EL CASO DEL ARTISTA CRUEL

 


Localizaron a Martina al fondo de la sala hablando con un señor bastante calvo, con una impresionante nariz ganchuda sobre la que hacían equilibrios unas gafas de metal con adornos de esmalte de colores.

   —El concejal de Cultura, el doctor Zacharias —explicó Karl a sus amigos—. Un imbécil muy amigo del alcalde que entiende de arte lo mismo que yo de toros. Por eso todo el mundo le toma el pelo y le vende unas cosas horribles para los edificios públicos. Y además, una cosa graciosísima: siempre que inaugura una exposición dice lo mismo, sea quien sea el artista y sea el que sea el estilo en que trabaja. Ahora veréis; dentro de un momento hablará del arte como ecología y de lo telúrico en la pintura y de que los colores que usa el artista son la concreción de las angustias de la civilización moderna y cosas de ese estilo.

  (...) —Todos habéis venido a ver mi arte. Hay entre vosotros amigos que admiran mi trabajo y lo pagan como se merece, hay otros que me odian porque su inteligencia no llega a comprender mi pasión y mi fuerza, miserables burgueses, gente bien, que se escandalizan ante mis materiales y mis asociaciones.

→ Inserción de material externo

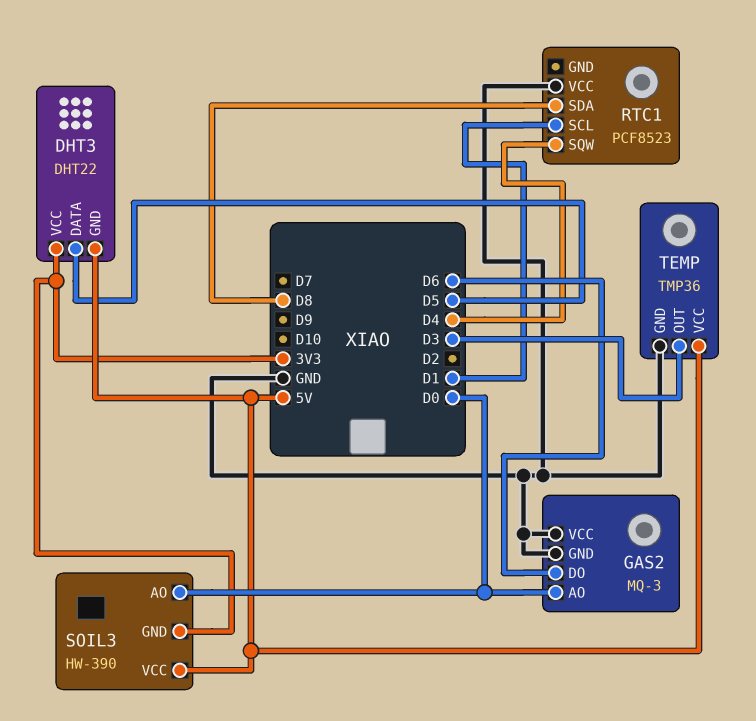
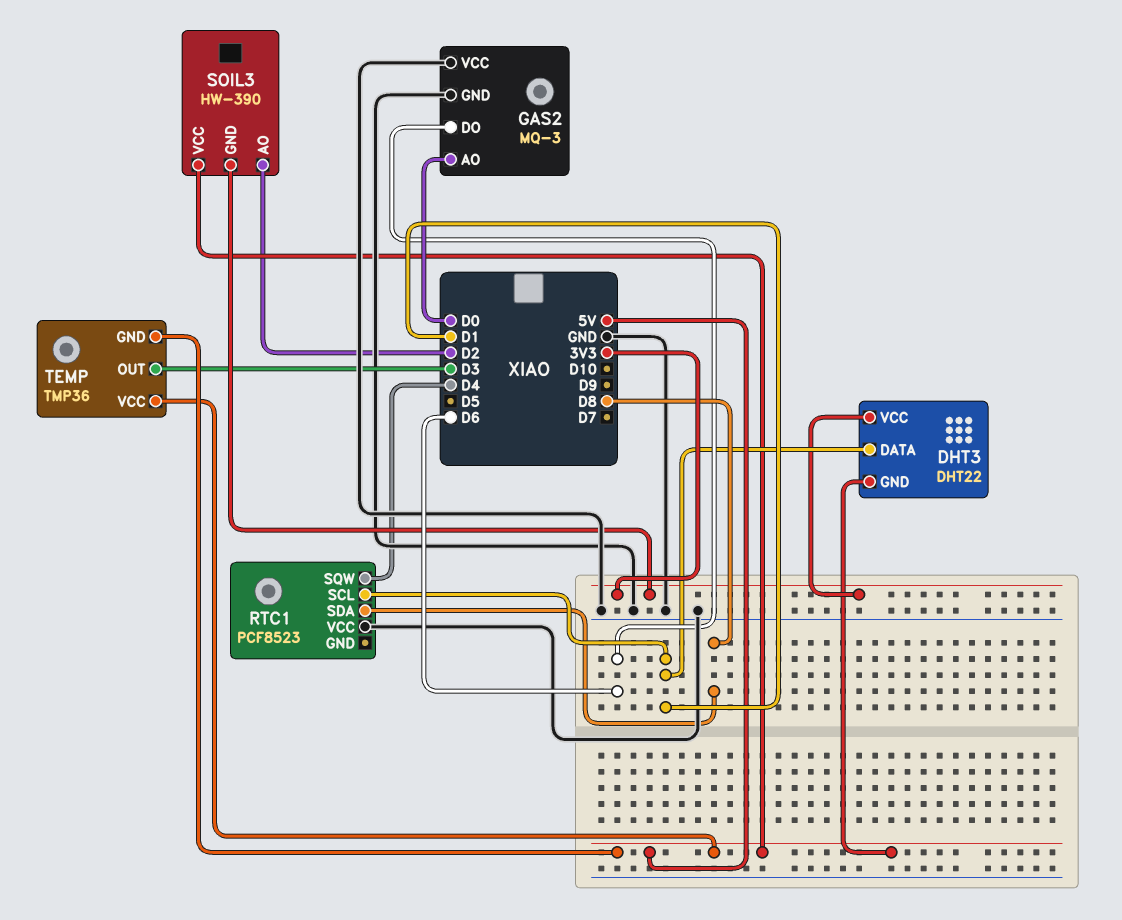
DHT3 pin DATA: D5 -> D1
SOIL3 pin AO: D0 -> D2
TEMP pin GND: GND -> 5V

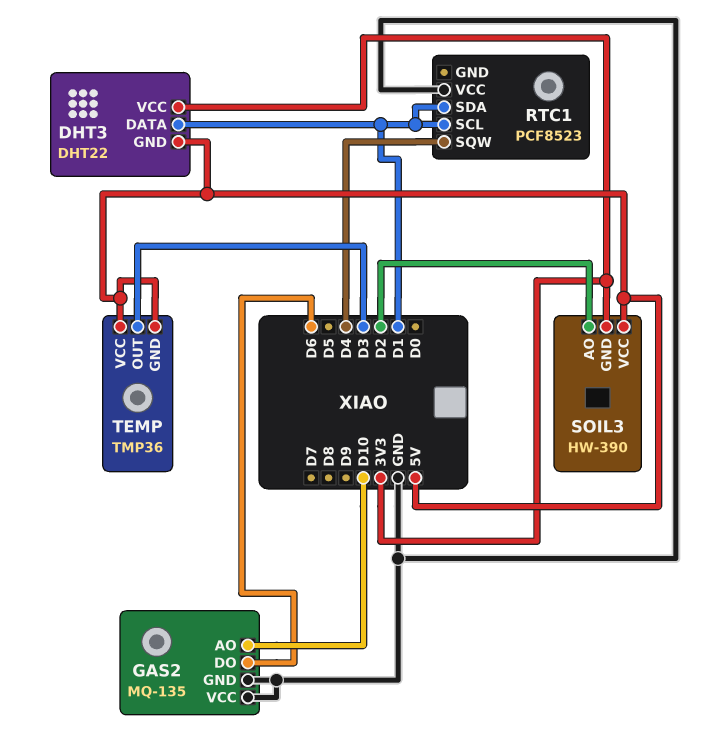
GAS2: MQ-3 -> MQ-135
GAS2 pin AO: D0 -> D10
RTC1 pin SDA: D8 -> D1

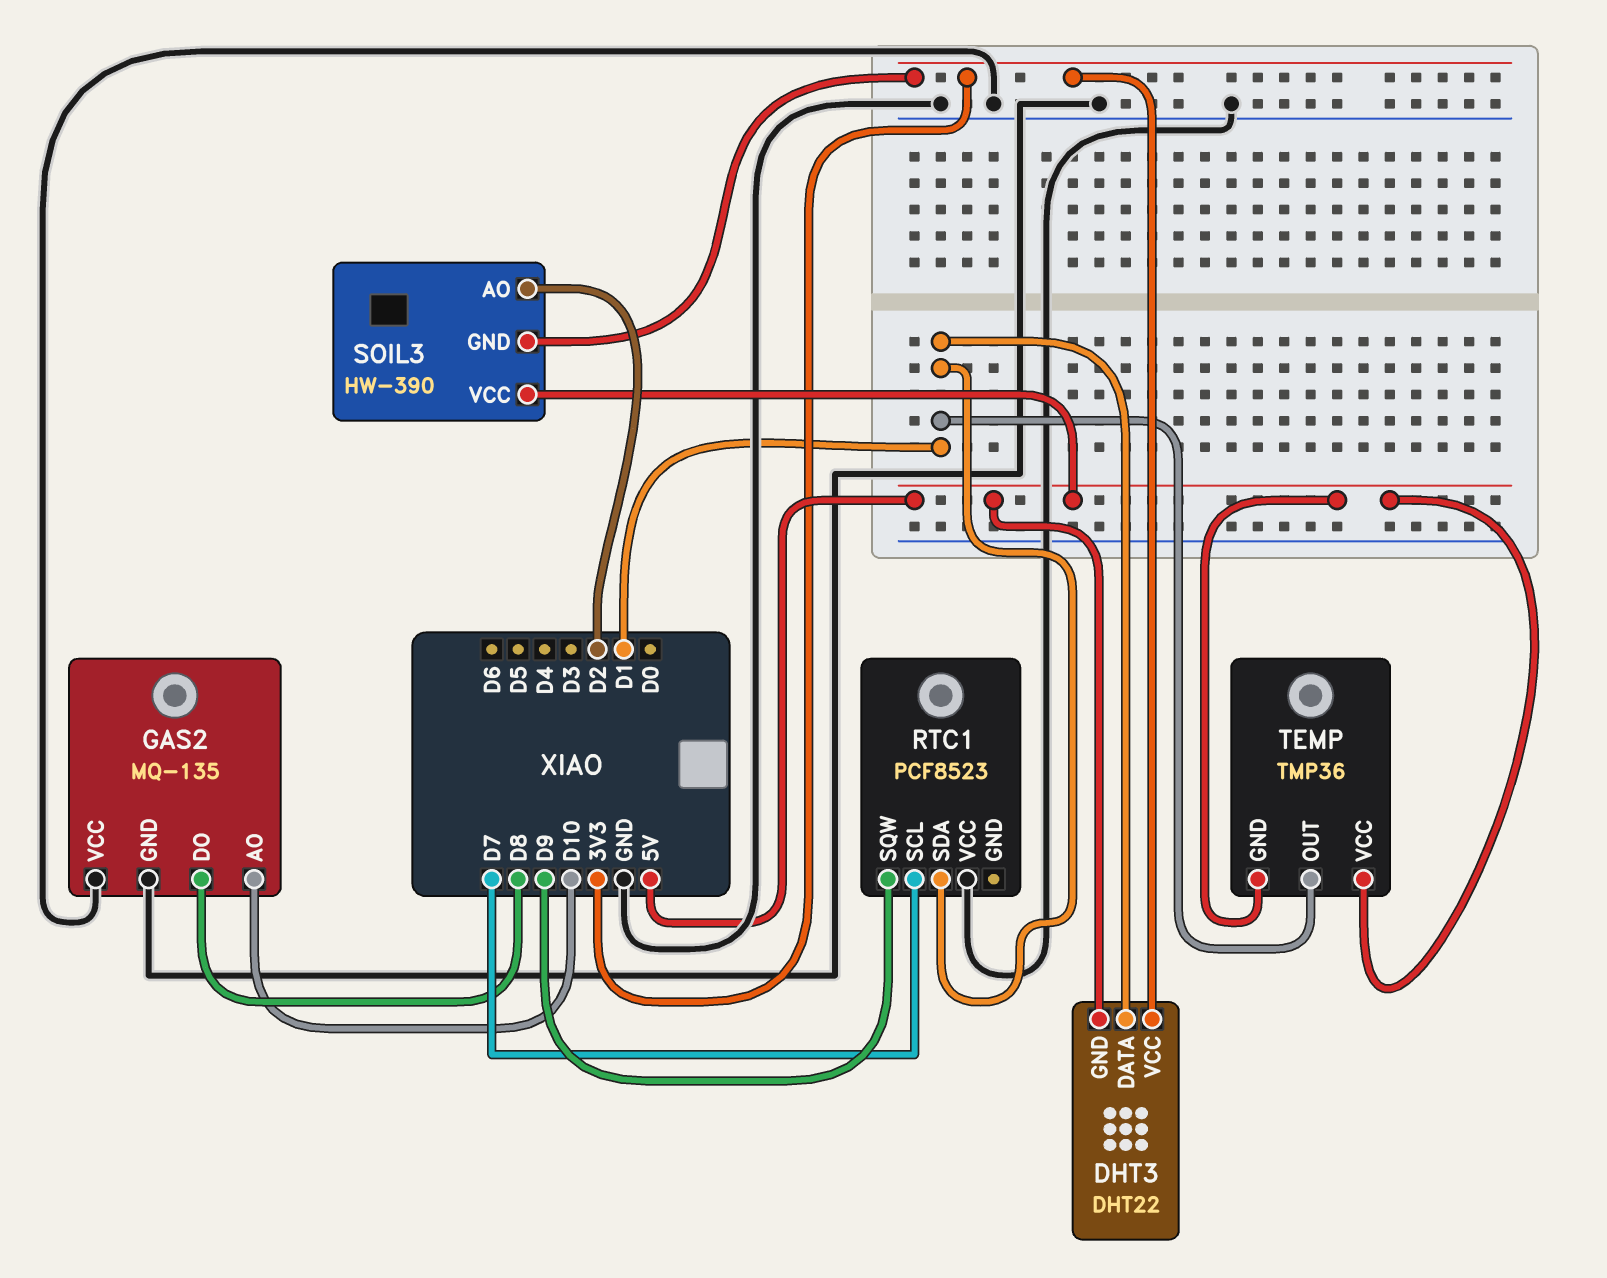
GAS2 pin DO: D6 -> D8
RTC1 pin SCL: D1 -> D7
RTC1 pin SQW: D4 -> D9
TEMP pin OUT: D3 -> D1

No me importan. Ni siquiera los desprecio. No merecen una sola mirada de mis ojos, un solo pensamiento de mi cerebro. Esta exposición es para los que me odian. Dedicada a los que me odian, con el más intenso deseo de que revienten de un ataque al corazón frente a mis cuadros.

  El discurso fue recibido entre risas, aplausos y gritos de adhesión mientras el artista, corriendo como loco de sábana en sábana, iba arrancando las telas que cubrían las pinturas. Conforme caían al suelo, en la sala se iba haciendo el silencio, hasta que finalmente se hubiera podido oír caer un algodón.

   —¡Pero qué asco! —dijo Irene sin poderse contener.

   Una mano pesada y peluda se abatió sobre su hombro.

   —¡Bien, muchacha! Tú me comprendes, eres de los míos. ¡Eso es!


  (...)—¿Y siempre pinta cosas así? —preguntó Ian, refiriéndose a un cuadro de gran tamaño, casi terminado, que representaba una ejecución en la silla eléctrica.

   —¿Y qué quieres que pinte? ¿Girasoles?

   —Van Gogh pintaba girasoles y era un gran artista —dijo Karl, calmosamente.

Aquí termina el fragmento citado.